The inclusion of the Oparowskis, along with other Mormons, in the program was, as envisioned by the campaign, an adroit way of addressing the centrality of Romney’s Mormon faith without delving into specific tenets. It was a shift for a man who has been highly resistant to sharing much publicly about his religion and its place in his life. Romney’s unremarkable utterance Thursday about his upbringing — “We were Mormons” — was remarkable in that he said it at all.
With Republicans worried about turning off women voters, Romney also made a fairly explicit pitch for their support. He invoked his mother, Lenore, and her groundbreaking, though ultimately unsuccessful, 1970 campaign for US Senate in Michigan. He paid tribute to the lineup of women convention speakers. And he ticked off a tally of women he appointed to senior positions as governor.
Republicans now head into the final two months of the presidential campaign professing enthusiasm and optimism about their chances this November.
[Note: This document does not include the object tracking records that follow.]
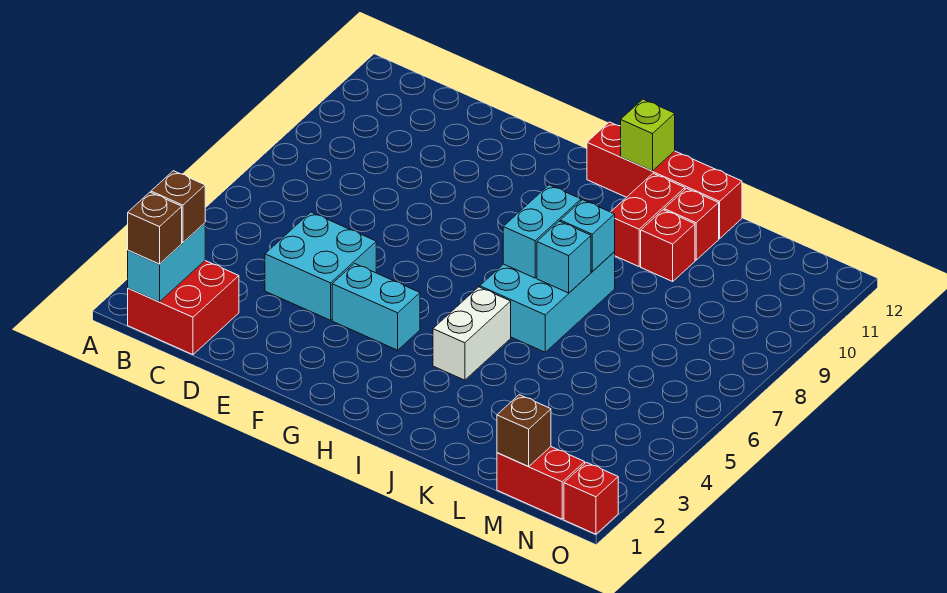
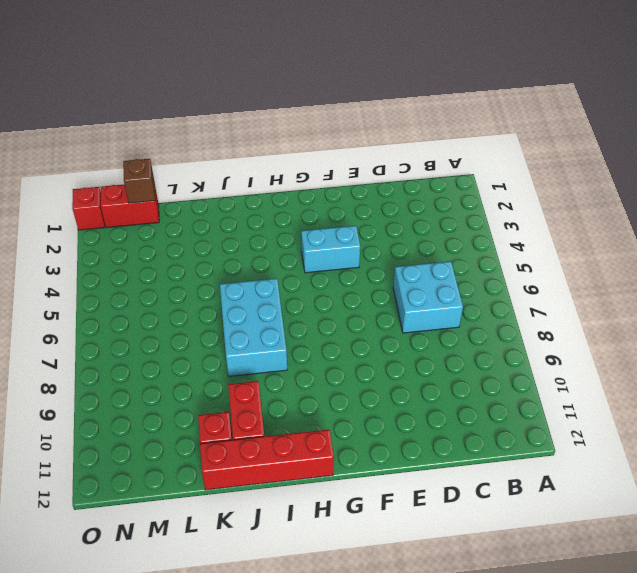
cyan brick C6:D7 level 1 -> cyan brick D4:E5 level 1
none -> red brick B1:C2 level 1
none -> white brick I4:I5 level 1
none -> red brick K10 level 1

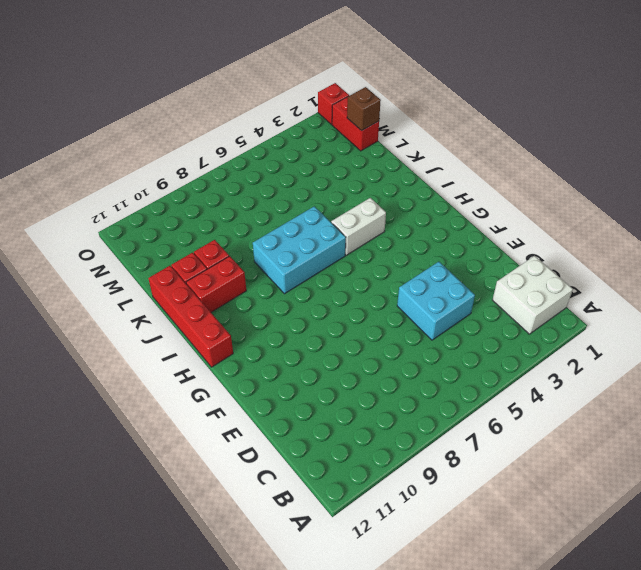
white brick B1:C2 level 1 -> red brick B1:C2 level 1
none -> cyan brick F4:G4 level 1
none -> cyan brick B1:B2 level 2
none -> cyan brick I7:I8 level 2

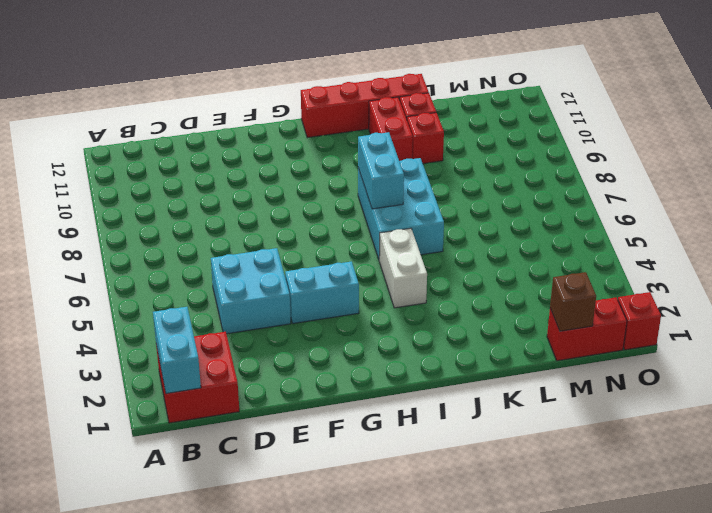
none -> lime brick I12 level 2
none -> cyan brick J7 level 2
none -> cyan brick J8 level 2

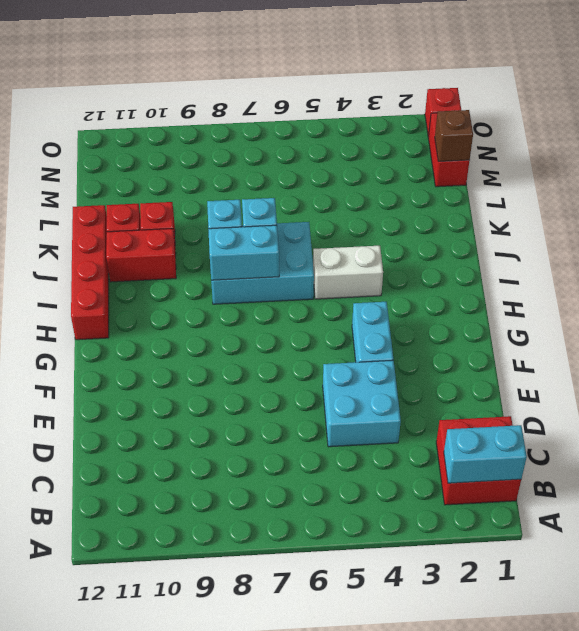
none -> lime brick I12 level 2
none -> brown brick B1 level 3
none -> brown brick B2 level 3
“This has been a tremendous convention,” former senator Mel Martinez of Florida said prior to Romney’s speech.
Still, Stu Rothenberg, editor of the nonpartisan Rothenberg Political Report, said Romney is unlikely to receive a sustainable polling bounce from the convention. Plus, any bump is likely to be countered by Obama’s gain from his own convention.
Whatever the impact of Romney’s words, his acceptance speech marked another milestone: He is now free to start spending the tens of millions he has raised for the general election. He is expected to use much of the money in perhaps 10 swing states where the campaign is likely to be decided. After leaving Florida Friday, he plans stops in Virginia and Ohio, then a return to Florida on Saturday.
There have been plenty of distractions this week — Hurricane Isaac, the insurgency of Ron Paul supporters, the Republicans’ adoption of a rigidly conservative platform. But Romney pushed past all that Thursday, reaching the podium to say the words he’s long wanted to say: “I accept your nomination for president of the United States.”